I asked her for a specific diagnosis of what happened to me. She had offered a preliminary diagnosis of Adjustment Disorder with signs of depression and anxiety during an earlier session but I wanted to know what her formal diagnosis was after seeing me for thirty sessions. Her specific diagnosis was Adjustment Reaction with mixed emotional features of anxiety and depression. The words were slightly different but the point was the same. I had a strong reaction to a stressful event in my life. My sons leaving home was the stressful event. My symptoms were the strong reaction.
Periodically I would get offers to increase my life insurance. The forms always asked if the applicant had ever been treated for a mental illness. I asked her specifically how I should answer such a question if I ever had to. Elsie was very direct and very clear. I have never been mentally ill and I was never treated for a mental illness.
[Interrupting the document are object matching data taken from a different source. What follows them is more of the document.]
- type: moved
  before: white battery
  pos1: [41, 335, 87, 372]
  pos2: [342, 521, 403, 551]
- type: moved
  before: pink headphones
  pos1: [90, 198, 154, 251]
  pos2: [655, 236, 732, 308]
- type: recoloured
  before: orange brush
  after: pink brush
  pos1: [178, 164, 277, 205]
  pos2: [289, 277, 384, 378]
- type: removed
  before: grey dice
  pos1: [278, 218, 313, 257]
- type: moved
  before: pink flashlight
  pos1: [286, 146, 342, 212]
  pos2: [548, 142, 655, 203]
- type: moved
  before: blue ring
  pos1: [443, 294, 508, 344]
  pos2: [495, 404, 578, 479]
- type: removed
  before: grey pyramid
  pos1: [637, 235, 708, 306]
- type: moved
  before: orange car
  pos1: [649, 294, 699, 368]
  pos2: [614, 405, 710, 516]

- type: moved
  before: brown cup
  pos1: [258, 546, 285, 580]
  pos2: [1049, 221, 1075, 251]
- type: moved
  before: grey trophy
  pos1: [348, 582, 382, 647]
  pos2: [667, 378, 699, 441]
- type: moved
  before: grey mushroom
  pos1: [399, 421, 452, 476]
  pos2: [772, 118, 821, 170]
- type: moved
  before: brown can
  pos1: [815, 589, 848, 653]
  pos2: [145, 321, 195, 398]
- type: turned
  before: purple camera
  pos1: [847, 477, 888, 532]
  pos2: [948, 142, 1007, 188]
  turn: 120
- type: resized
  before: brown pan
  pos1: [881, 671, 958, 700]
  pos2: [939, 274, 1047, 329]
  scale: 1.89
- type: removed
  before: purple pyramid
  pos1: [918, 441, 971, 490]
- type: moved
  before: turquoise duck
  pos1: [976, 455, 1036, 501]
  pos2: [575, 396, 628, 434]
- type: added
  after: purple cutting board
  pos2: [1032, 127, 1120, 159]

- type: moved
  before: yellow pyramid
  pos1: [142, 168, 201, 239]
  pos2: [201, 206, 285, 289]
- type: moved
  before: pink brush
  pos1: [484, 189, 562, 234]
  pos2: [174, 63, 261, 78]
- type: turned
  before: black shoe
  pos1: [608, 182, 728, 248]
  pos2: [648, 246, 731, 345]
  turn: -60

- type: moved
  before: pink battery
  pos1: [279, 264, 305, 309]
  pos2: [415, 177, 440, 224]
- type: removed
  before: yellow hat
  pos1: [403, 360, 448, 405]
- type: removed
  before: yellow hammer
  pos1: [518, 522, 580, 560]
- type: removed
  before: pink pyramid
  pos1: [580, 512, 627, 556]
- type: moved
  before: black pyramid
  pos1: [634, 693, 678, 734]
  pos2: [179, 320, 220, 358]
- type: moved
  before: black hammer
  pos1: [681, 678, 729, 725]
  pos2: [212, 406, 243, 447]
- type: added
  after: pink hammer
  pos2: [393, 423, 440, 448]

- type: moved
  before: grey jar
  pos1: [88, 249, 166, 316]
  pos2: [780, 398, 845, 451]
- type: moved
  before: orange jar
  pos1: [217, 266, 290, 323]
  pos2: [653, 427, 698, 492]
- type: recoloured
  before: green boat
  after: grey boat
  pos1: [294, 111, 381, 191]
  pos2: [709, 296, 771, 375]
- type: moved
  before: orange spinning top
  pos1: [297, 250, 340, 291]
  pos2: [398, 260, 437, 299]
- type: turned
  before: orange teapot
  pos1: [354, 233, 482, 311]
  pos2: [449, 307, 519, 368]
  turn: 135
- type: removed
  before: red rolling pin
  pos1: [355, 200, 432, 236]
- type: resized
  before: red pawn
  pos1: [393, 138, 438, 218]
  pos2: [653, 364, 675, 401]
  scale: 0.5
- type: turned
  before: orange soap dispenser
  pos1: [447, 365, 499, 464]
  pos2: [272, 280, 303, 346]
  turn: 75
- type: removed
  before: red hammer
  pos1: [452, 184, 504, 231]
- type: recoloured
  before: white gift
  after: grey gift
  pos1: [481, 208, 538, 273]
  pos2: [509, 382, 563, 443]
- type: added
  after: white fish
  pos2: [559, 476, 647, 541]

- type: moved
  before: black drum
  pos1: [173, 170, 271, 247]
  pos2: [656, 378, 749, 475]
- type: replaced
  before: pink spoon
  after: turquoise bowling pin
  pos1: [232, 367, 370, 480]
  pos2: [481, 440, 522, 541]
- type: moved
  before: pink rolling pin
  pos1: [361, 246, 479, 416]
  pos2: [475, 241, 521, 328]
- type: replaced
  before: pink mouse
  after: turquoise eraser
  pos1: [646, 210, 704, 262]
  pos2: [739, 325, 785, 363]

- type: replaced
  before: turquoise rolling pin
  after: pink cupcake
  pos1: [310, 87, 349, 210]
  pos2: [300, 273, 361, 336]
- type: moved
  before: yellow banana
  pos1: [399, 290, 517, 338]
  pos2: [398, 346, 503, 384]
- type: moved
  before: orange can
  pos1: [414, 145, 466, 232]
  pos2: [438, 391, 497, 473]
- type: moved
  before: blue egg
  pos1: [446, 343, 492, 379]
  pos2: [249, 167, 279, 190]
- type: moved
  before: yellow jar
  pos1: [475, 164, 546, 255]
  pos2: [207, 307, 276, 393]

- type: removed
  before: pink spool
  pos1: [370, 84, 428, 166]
After this session, Snap called, he needed $100 for some issue with the license plates on his car. He needed the money because he had to buy food for our mother because she gets upset about the food at the nursing home. I deposited the money into his back account. She had an infection and won’t do the physical therapy asked of her. He thinks she will be able to return to her home early next month. There is some issue with Social Security wanting to be paid back $1100. I had no clue what this was about, and no way to find out. He will be going back to full time work at the end of this month. Again, I have no clue why he wasn’t working full time all the time. He tells me that since late 2008 he has been basically living with her helping with her care. He is getting paid to care for her by Medicare. I’m not clear if our share of the cost of her current nursing home stay has been paid already of not. I had paid a bill from the nursing home for $230 recently. I’m told that as of now there are no outstanding bills.